In 1921, the Association moved again to Connaught Ranges, which they were granted the use of in perpetuity.

The DCRA erected a memorial plaque at the DCRA building at the Connaught Ranges (Shirley's Bay) which is dedicated in memory of the members of the DCRA who gave their lives in World War II.

Macdonald Stewart Pavilion

In 1896 the DCRA ran a competition for the construction of a pavilion on Bisley Camp, England. This was to serve as a residence for the Canadian national team when competing at the National Rifle Association's annual Imperial Meeting. The contract was awarded to the firm of C J Saxe and R M Rodden of Montreal, who completed "the Macdonald Stewart Pavilion" in 1897 (more often known at Bisley as "Canada House").

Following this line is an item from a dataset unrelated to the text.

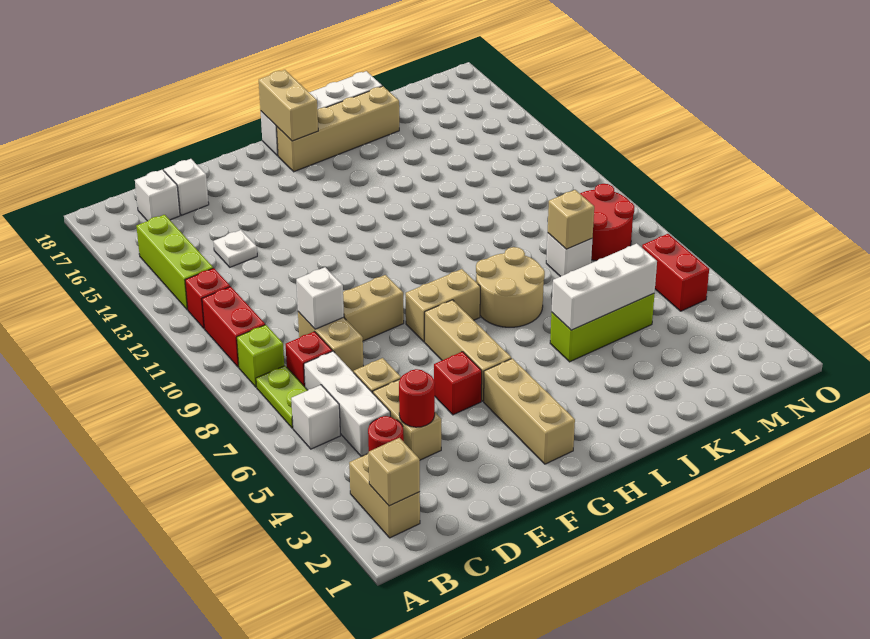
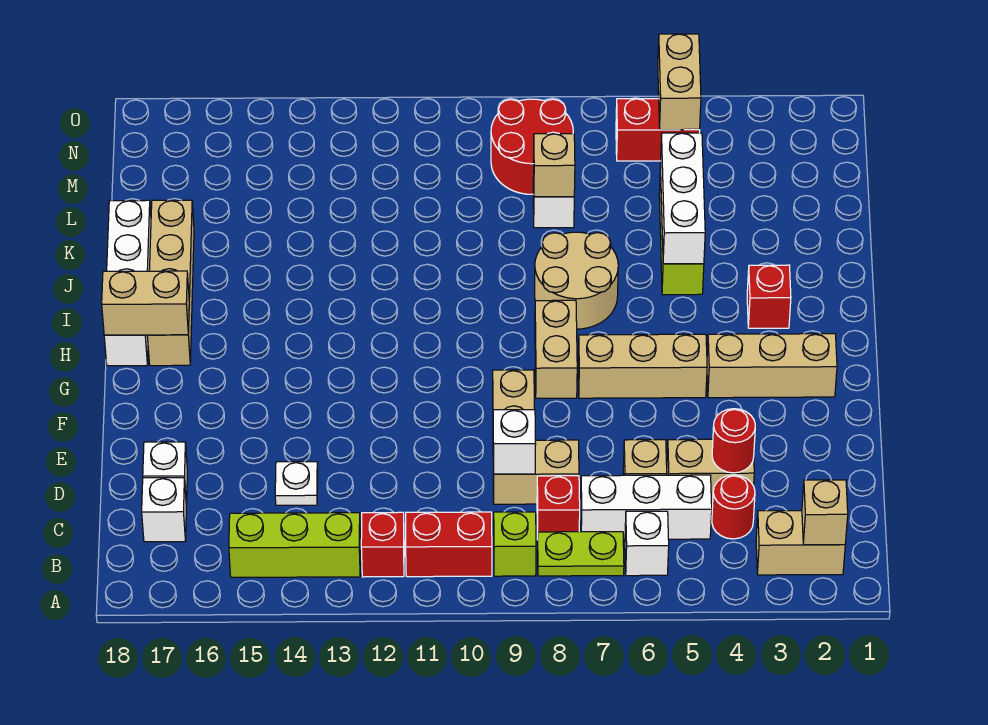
red brick F5 level 1 -> red brick I3 level 1
none -> tan brick N5:O5 level 2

Aside from providing a comfortable accommodation for the team, the specification called for extensive use of Canadian woods and show off the versatility of the materials to all visitors. In 2003 the building became Grade-II listed by Historic England and has since been used as a filming location for Netflix series The Crown, as a stand-in for period locations in North America.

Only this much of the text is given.